When placed in conversation with Western worldview, one will observe that Western worldview is always set in terms of binaries and opposites, a certain dualism of either/or, and conservative/liberal debates which are often polarizing especially in the complex cultural climate of today. African ethical reasoning adopts a duality of discourse that is, looking at causal links, relationships especially spiritual chains between the action, its origin and their consequences for the community. Seen in this light, the same-sex marriage debate is not about the moral equivalence of acts proper to marriage in heterosexual union with regard to the rights of homosexual persons to embrace such acts and other properties of marriage. It is about getting to the roots and origin of the moral challenge facing the homosexual person in his or her inclination or desires. In other words, in African ethical reasoning one is looking at both the origin and end of the desire because this person and his or her desires do not stand alone outside these factors through which the community preserves the common good.

Thus one seeks the causal links between the orientation so manifested by the same -- sex person, and the ordination of such acts to the proper good of the family and the community which he or she like every other member of the community is called to serve.

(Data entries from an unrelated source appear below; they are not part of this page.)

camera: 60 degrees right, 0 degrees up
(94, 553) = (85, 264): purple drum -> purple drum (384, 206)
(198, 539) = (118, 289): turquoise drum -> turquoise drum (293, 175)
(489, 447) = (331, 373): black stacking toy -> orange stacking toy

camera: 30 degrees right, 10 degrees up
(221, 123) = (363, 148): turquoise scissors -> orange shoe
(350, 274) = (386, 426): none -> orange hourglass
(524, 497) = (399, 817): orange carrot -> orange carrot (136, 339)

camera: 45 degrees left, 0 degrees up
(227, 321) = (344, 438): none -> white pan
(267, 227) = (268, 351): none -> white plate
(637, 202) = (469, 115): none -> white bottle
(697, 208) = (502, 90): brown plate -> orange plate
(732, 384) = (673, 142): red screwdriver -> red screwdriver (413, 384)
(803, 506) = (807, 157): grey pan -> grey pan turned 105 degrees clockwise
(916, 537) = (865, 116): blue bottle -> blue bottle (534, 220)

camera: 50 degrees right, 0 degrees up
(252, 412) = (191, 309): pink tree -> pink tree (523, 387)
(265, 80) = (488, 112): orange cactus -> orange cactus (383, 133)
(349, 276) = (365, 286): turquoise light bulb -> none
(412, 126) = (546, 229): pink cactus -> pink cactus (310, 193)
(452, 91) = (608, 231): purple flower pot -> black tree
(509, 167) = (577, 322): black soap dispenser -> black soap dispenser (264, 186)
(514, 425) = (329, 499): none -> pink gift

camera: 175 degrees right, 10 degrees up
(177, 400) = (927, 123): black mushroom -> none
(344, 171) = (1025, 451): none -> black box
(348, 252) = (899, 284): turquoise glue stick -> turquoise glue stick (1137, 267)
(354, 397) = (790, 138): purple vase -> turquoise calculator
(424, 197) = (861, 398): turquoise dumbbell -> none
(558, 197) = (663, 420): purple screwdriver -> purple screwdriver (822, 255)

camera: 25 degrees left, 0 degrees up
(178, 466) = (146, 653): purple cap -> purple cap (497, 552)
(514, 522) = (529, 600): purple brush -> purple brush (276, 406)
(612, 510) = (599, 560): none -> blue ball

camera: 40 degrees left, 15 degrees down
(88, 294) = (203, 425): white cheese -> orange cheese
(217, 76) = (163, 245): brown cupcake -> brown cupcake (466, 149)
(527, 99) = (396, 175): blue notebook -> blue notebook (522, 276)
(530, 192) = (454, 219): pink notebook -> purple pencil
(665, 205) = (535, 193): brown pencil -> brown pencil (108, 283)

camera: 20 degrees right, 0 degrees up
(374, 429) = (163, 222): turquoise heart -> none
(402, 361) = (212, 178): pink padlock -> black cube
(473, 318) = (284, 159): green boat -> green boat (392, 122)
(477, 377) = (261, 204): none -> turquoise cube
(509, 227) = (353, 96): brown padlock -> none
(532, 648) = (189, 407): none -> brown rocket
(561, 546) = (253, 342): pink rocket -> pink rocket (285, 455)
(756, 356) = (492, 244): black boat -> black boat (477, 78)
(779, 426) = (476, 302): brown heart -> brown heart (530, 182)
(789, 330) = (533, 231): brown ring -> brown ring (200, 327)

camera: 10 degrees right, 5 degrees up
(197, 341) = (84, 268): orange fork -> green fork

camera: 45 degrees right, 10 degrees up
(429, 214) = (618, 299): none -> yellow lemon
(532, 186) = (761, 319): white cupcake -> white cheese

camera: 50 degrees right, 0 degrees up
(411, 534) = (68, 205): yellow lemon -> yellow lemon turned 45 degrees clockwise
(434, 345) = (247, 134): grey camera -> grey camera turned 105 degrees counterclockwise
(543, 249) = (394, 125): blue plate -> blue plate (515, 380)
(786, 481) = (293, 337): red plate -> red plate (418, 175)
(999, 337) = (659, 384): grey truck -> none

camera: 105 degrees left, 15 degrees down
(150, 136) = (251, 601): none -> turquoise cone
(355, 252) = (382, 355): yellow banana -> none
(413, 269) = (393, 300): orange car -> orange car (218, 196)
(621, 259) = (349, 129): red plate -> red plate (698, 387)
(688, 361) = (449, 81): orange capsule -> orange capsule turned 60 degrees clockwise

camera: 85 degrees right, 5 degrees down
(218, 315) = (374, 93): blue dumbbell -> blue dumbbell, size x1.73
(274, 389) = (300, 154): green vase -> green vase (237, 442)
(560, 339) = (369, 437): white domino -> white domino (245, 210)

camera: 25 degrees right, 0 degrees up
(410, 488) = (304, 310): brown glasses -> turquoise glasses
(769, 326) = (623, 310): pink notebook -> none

Whereas same-sex union is unacceptable in most African cultures, Africans are open to exploiting the space provided at the Synod to make her case. Africa wants the world to pause and engage in broader and deeper dialogue about the origin and goal of sexuality and sexual acts. Africa is calling on the world to dig deeper into the causal link between the rise in advocacy for same-sex marriages and the restlessness of many 'nomadic souls' in the world today among other factors.

No one is to be rejected because of who they are but the community cannot rush into finding solutions without first of all understanding the causal-spiritual-teleological linkages in the desires and choices of her members whether they are homosexuals or heterosexuals. As the Igbo people say, "ife kwuru, ife akwudebeya" -- nothing stands alone; there is no effect without a cause.